Une enquête publiée par Epoch Times expliquait que l’application à grande échelle d’une labellisation des médias aboutissait à un maillage idéologique biaisé des médias, penchant à gauche de l’échiquier politique.

Un principe fondamental en péril

Considérée comme un des principes fondamentaux des régimes démocratiques, la liberté de la presse est menacée par ces outils et organismes de régulation, alors qu’elle est inscrite dans les textes de la loi française, dont l’article 11 de la Déclaration des droits de l’homme et du citoyen de 1789, la loi sur la liberté de la presse de 1881 et la loi relative à la liberté de communication de 1986.

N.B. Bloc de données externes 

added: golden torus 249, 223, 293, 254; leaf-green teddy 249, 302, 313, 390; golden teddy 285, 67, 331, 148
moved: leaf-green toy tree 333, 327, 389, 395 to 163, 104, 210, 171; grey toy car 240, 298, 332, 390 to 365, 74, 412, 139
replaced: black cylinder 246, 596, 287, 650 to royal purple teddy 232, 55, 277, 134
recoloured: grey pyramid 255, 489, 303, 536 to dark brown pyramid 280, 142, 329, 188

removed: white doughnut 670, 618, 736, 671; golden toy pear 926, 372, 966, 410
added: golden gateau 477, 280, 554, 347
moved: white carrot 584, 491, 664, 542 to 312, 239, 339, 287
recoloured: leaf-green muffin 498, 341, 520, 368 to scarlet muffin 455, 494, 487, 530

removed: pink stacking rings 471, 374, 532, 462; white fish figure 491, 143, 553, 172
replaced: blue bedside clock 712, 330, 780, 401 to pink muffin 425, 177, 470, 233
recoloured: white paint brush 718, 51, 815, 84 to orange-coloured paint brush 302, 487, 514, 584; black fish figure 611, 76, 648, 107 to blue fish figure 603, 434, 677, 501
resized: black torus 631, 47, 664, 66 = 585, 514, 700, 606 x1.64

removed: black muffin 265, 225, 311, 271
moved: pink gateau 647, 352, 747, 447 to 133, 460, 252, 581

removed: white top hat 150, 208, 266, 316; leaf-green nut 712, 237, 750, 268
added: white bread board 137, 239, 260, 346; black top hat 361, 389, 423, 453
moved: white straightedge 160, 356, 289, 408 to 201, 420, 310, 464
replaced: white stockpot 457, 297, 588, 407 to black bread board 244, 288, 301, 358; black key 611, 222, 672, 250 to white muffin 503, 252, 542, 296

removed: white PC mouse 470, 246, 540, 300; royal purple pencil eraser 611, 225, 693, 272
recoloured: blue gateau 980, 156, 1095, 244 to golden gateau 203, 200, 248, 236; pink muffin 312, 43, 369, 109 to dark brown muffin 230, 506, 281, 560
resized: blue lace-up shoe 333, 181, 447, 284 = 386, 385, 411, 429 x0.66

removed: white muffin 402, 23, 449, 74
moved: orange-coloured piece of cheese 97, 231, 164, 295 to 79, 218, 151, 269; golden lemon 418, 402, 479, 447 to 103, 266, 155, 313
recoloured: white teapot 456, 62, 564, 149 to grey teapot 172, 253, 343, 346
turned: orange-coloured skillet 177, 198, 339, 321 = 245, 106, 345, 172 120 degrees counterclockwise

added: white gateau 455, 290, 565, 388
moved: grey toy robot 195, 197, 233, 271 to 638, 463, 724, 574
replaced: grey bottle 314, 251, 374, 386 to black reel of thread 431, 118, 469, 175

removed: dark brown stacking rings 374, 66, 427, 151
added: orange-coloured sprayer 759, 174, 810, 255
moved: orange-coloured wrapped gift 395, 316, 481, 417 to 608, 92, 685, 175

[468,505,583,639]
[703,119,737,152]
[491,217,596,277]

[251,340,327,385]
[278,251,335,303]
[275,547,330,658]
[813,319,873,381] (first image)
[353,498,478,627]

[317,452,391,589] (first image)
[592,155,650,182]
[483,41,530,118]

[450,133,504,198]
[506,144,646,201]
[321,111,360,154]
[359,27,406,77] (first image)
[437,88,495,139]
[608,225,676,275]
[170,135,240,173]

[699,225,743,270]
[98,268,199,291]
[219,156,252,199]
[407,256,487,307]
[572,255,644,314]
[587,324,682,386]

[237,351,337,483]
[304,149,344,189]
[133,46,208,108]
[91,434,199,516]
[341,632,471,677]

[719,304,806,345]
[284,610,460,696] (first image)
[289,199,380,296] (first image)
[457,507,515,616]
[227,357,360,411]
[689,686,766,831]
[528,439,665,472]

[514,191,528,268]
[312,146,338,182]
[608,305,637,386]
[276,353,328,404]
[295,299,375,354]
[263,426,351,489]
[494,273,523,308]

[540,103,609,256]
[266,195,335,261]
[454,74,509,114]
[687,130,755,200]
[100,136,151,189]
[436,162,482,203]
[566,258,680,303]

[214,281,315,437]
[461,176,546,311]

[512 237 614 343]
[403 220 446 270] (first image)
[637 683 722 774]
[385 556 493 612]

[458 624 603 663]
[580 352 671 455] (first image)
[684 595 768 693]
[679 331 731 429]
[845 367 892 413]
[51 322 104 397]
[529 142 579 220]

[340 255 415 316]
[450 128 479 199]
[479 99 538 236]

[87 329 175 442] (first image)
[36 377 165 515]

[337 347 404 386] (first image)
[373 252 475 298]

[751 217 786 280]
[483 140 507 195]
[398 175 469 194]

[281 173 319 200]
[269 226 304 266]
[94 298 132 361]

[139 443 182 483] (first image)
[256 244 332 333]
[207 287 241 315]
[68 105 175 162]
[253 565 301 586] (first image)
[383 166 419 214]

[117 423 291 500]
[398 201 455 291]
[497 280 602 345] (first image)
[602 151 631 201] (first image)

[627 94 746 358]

« À chaque fois qu’une démocratie est instaurée, cela s’est accompagné d’un développement des médias. À l’inverse, les sociétés non démocratiques se caractérisent presque systématiquement par un contrôle, une restriction des médias », expliquait l’historienne Isabelle Veyrat-Masson, dans La Croix.

La censure d’un média comme C8 pourrait devenir demain la règle en France. Les médias seront sous le régime d’une censure les contraignant à une autocensure, et devront passer sous les fourches caudines d’organismes de régulation comme l’Arcom et sous l’étiquetage idéologique de l’EMFA, favorables aux politiques du gouvernement en place et laissant peu de place au débat démocratique.